Голос Крауса стал чуть менее доброжелательным и более громким. Он позаботился о том, чтобы я услышал, как тот дослал следующий патрон.

— Я направил пистолет в голову твоего друга, мистер Наварр. Сейчас его еще можно спасти. Бросай пистолет и иди сюда, тогда, возможно, я приму другое решение. Ты меня понимаешь?

Шекли произнес короткую фразу по-немецки, прозвучавшую как приказ. Краус презрительно ответил ему на том же языке.

Шек выкрикнул ту же команду во второй раз, и Краус рассмеялся. Откуда-то издалека послышался вой сирен. Капли дождя падали мне на лицо, рубашка промокла.

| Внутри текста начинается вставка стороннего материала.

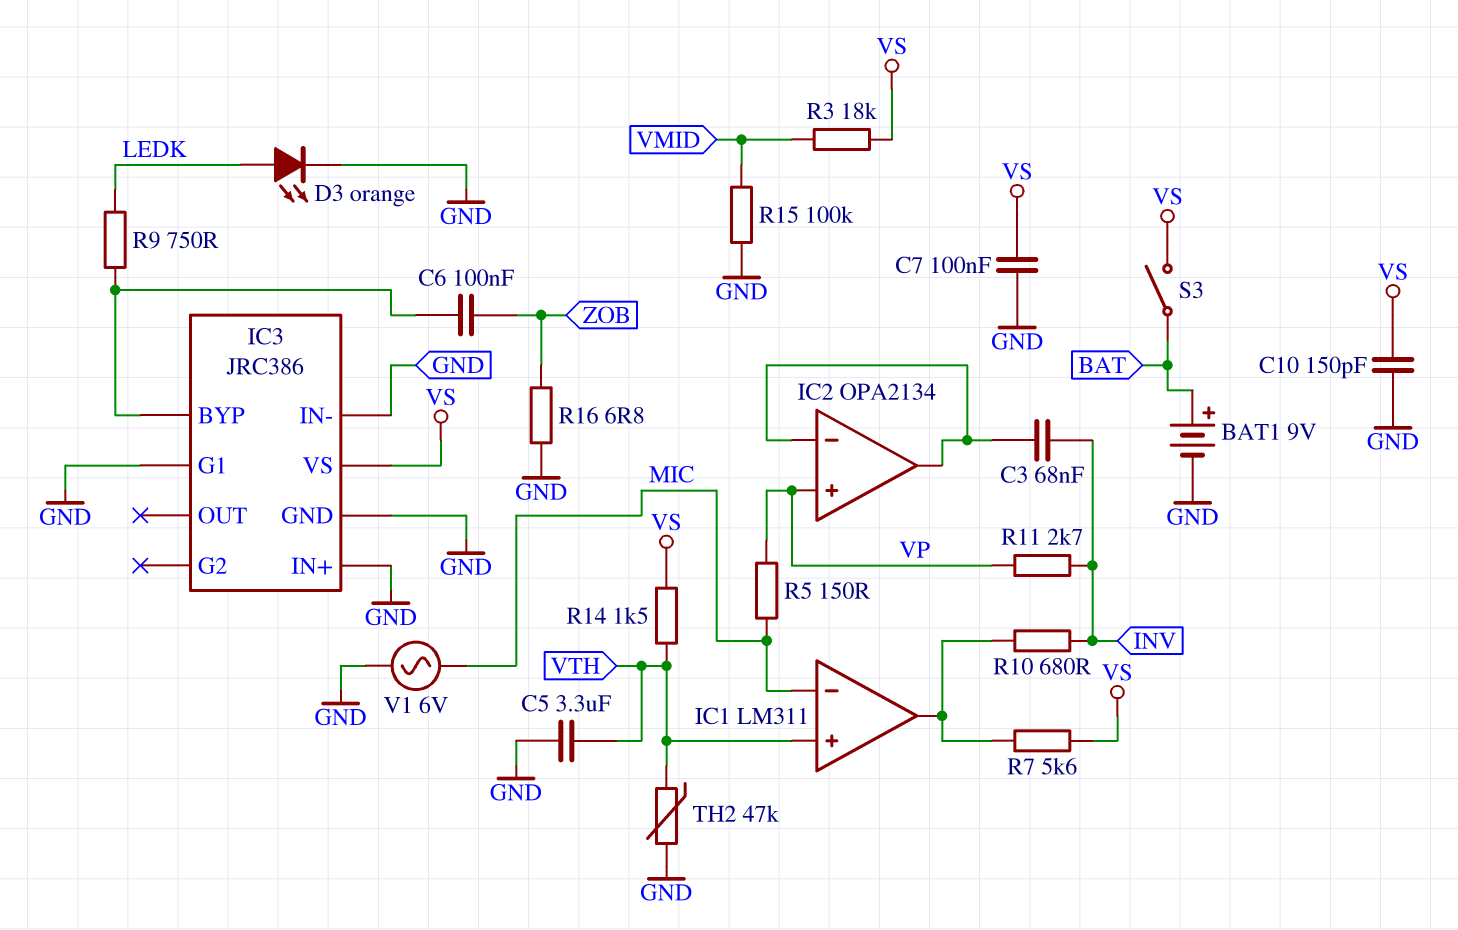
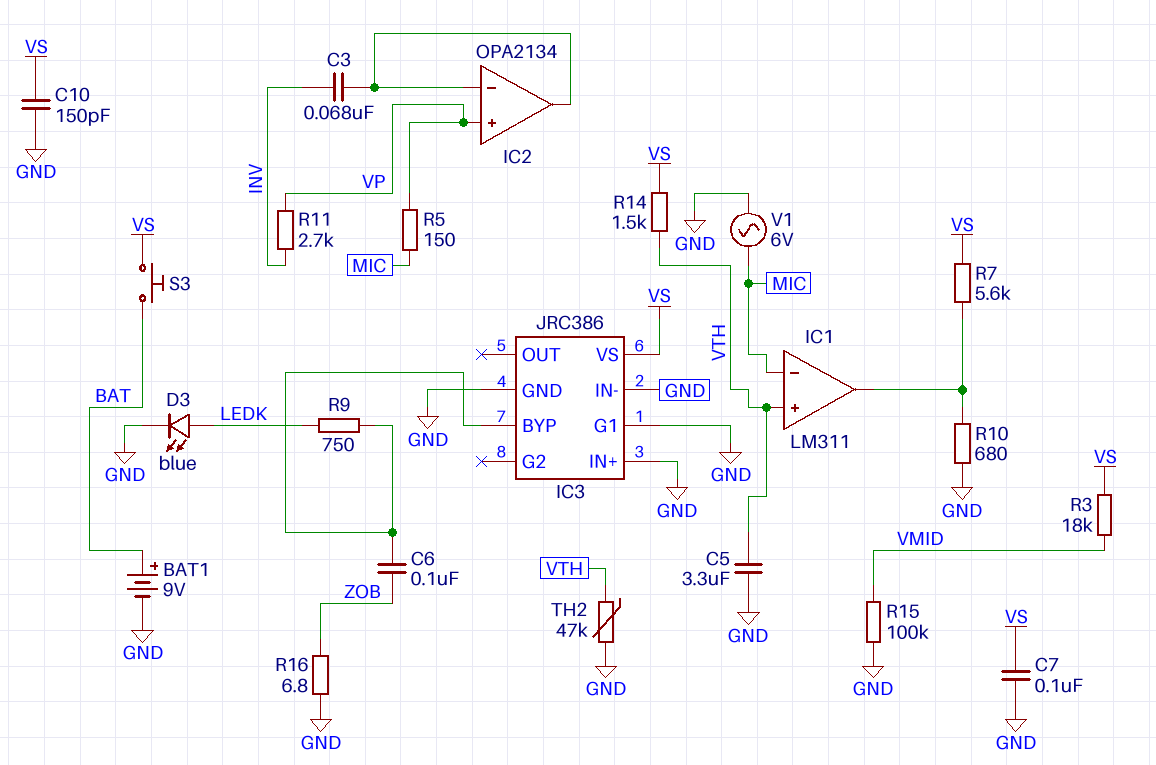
D3: LED orange (A LEDK, K GND) -> LED blue (A LEDK, K GND)
R10: 680 (IC1/out, INV) -> 680 (GND, IC1/out)
S3: switch (BAT, VS) -> button (BAT, VS)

— Бесполезно, Шек! — крикнул я. — Сдавайся, и я позабочусь, чтобы тебя выслушали. Пусть они линчуют Крауса и его соратников. В противном случае речь пойдет о нескольких убийствах, а Хантсвилл и парни в Люксембурге помрут со смеху. Что ты выбираешь?

— Один… — начал считать Краус.

Мило Чавес сумел издать звук, невнятное бормотание — если бы не слабость и шок, он бы закричал.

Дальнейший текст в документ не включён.